After more than four years of waiting, active managers may soon be able to start exchange-traded funds without giving away their investing secrets -- but it may be too little, too late to rejuvenate the industry.
In a milestone decision, the U.S. Securities and Exchange Commission said Monday that it plans to approve a special kind of ETF that partially conceals its holdings, unlike a normal fund that reports them daily.

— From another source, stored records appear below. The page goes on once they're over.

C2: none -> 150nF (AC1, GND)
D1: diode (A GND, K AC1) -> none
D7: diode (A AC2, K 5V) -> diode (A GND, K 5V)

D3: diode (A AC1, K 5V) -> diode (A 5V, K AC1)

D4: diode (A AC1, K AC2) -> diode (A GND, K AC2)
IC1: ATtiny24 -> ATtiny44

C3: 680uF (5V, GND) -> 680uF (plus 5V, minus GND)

Proponents view the structure -- created by Precidian Funds -- as a way for stock pickers to get in on the ETF game and fight back against the shift to indexed products.

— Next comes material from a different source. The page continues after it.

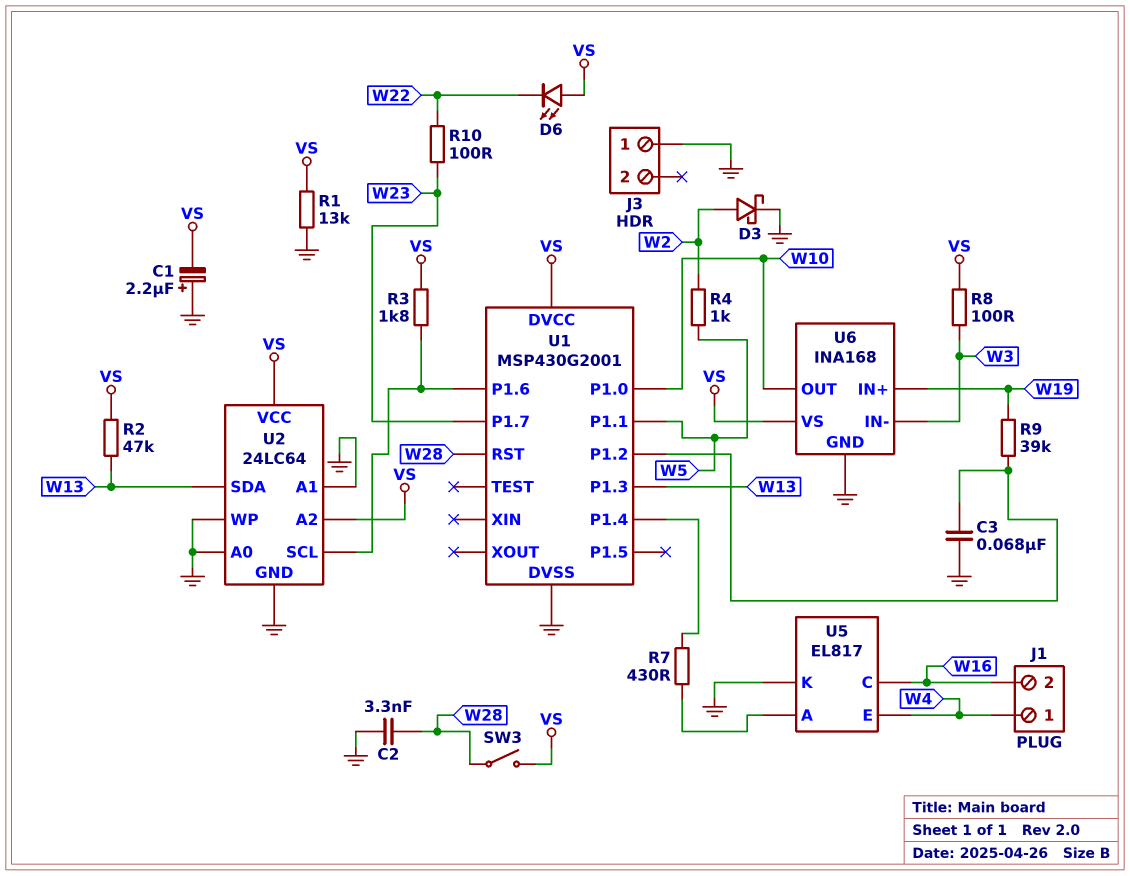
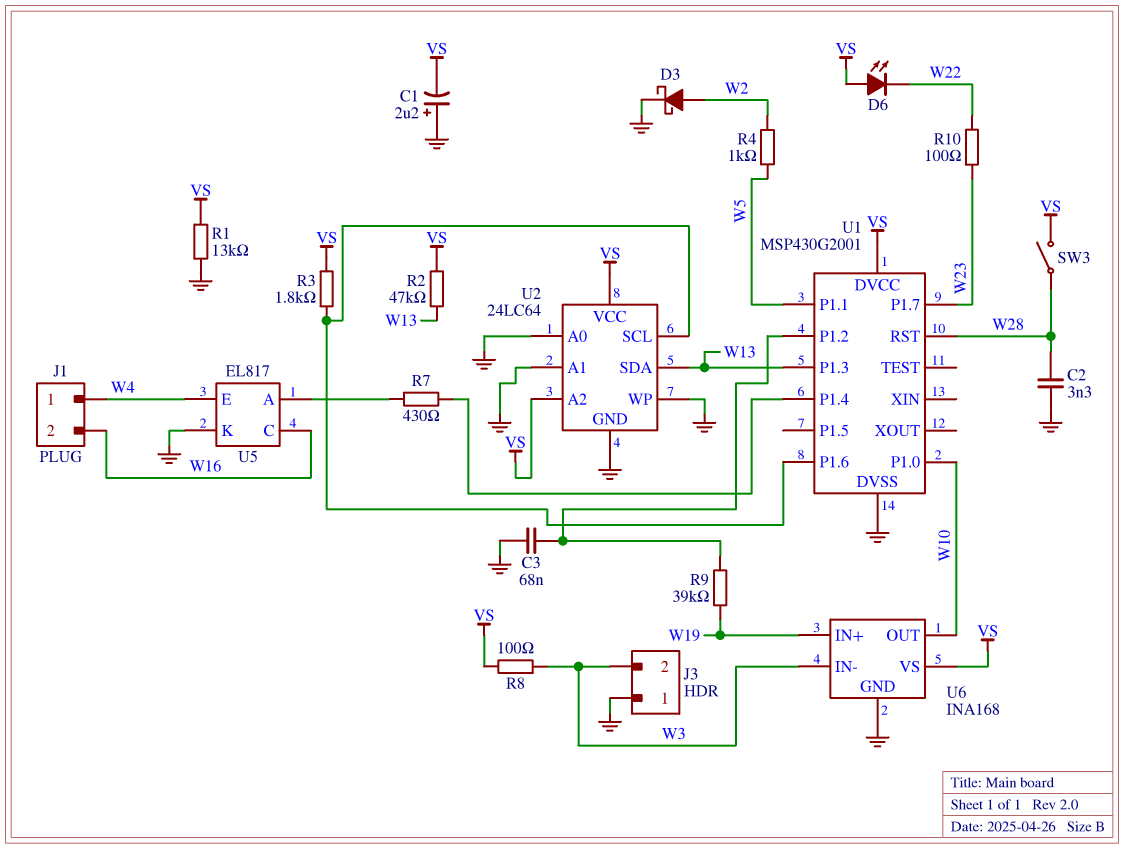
J3 pin 2: none -> W3

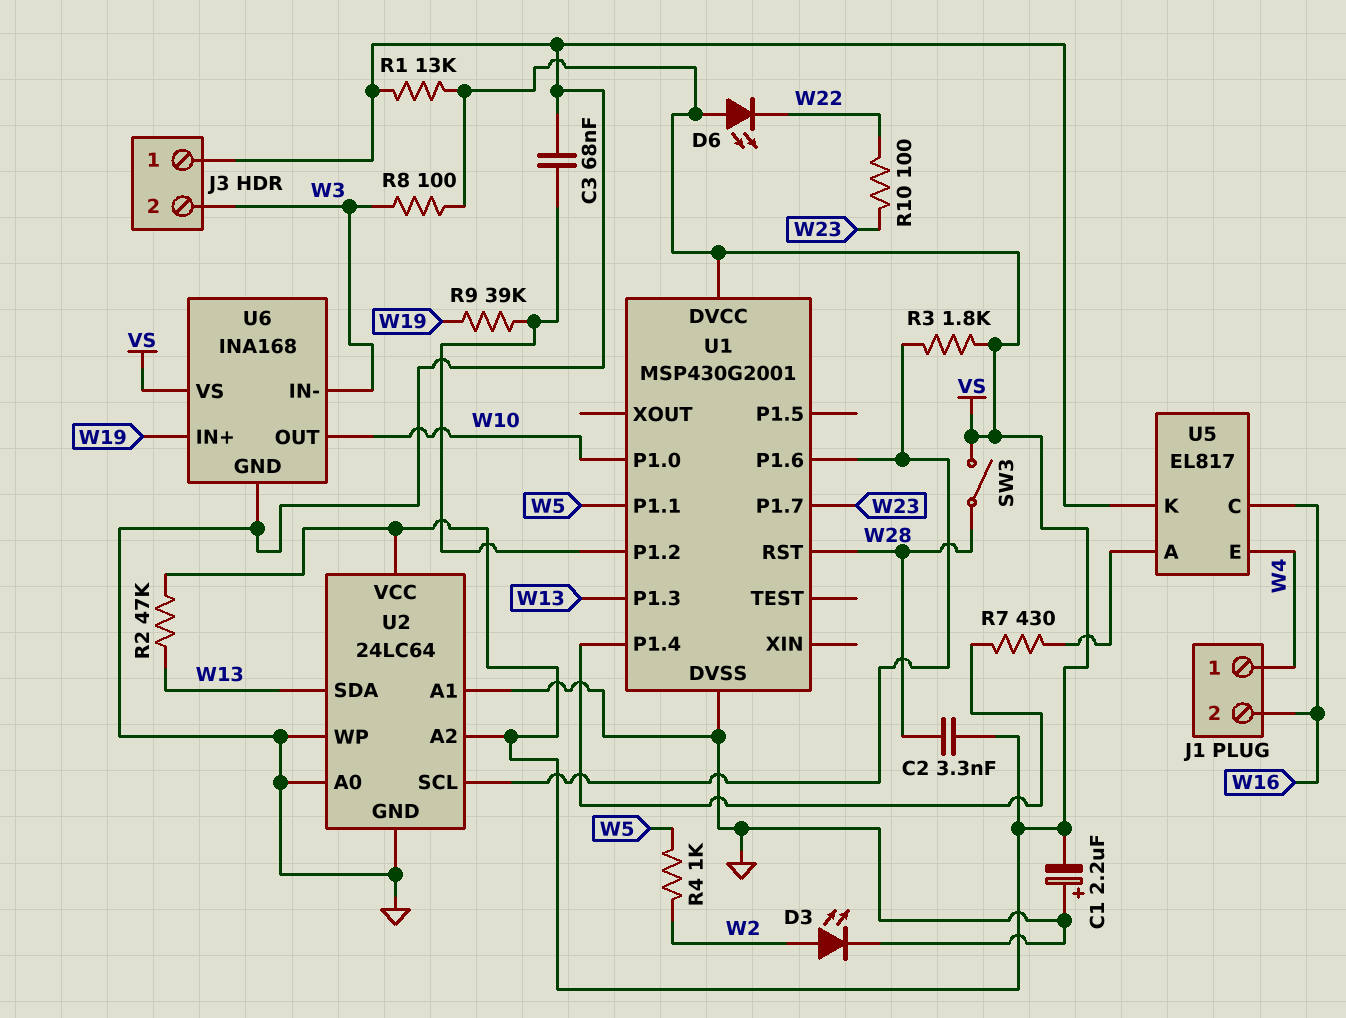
C2: 3.3nF (GND, W28) -> 3.3nF (VS, W28)
D3: schottky (A W2, K GND) -> LED (A W2, K GND)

That said, it isn’t clear there’s much investor demand for ETFs with reduced disclosure.
“The interest has been far greater among asset managers than it has been among investors,” said Ben Johnson, who heads passive strategy research at Morningstar Inc. “More fundamentally it’s an asset management problem they’re looking to solve, with concerns around transparency.”

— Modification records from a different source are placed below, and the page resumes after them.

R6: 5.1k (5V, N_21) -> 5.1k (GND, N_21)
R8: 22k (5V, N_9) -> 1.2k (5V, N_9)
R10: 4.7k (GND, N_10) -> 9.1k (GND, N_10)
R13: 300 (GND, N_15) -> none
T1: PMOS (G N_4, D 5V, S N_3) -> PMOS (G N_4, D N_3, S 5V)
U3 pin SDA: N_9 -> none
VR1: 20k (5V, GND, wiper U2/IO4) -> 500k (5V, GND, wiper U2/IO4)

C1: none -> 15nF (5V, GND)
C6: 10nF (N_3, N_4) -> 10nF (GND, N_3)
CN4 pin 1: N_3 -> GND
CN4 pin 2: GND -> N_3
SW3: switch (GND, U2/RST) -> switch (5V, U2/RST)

Active managers have been under competitive pressure from passive products like ETFs for years. Stock pickers have largely watched as the funds grew into a US$3.8 trillion industry, unwilling to start an ETF that would reveal their holdings and allow competitors to guess their strategy and possibly front-run their trades.
Now that they’ll soon be relieved of that problem, a larger issue related to fees remains: Paying more for active funds is increasingly unappealing to investors who saw two-thirds of such equity mutual funds trail their benchmarks in March.
Large asset managers who will pay to license Precidian’s ActiveShares technology include BlackRock Inc., JPMorgan Chase & Co. and Capital Group Cos., according to Precidian. Morgan Stanley expects the first funds to start trading within about six months.
“What we’re doing now is leveling the playing field for the active manager who can provide alpha, and allow him to bring his wares to market” said Dan McCabe, chief executive officer of Precidian.
But investors may not be eager customers given reservations about products with limited disclosure. Eaton Vance Corp. began selling non-transparent ETFs back in 2016. These funds, which function differently from Precidian’s model, have been slow to gather assets. A number of other structures are also seeking approval.
The broader effects and potential risks of limited-disclosure funds is still unknown, according to Ty Gellasch, executive director of Healthy Markets, a money manager advocacy group.
“This comes as the SEC and regulators around the world are already exploring the risks or potential for ETFs to exacerbate or transmit systemic risk, as well as potential conflicts of interest in ETF administration,” Gellasch said. “What happens in times of stress, and will that be different if investors don’t know what’s in the ETF?”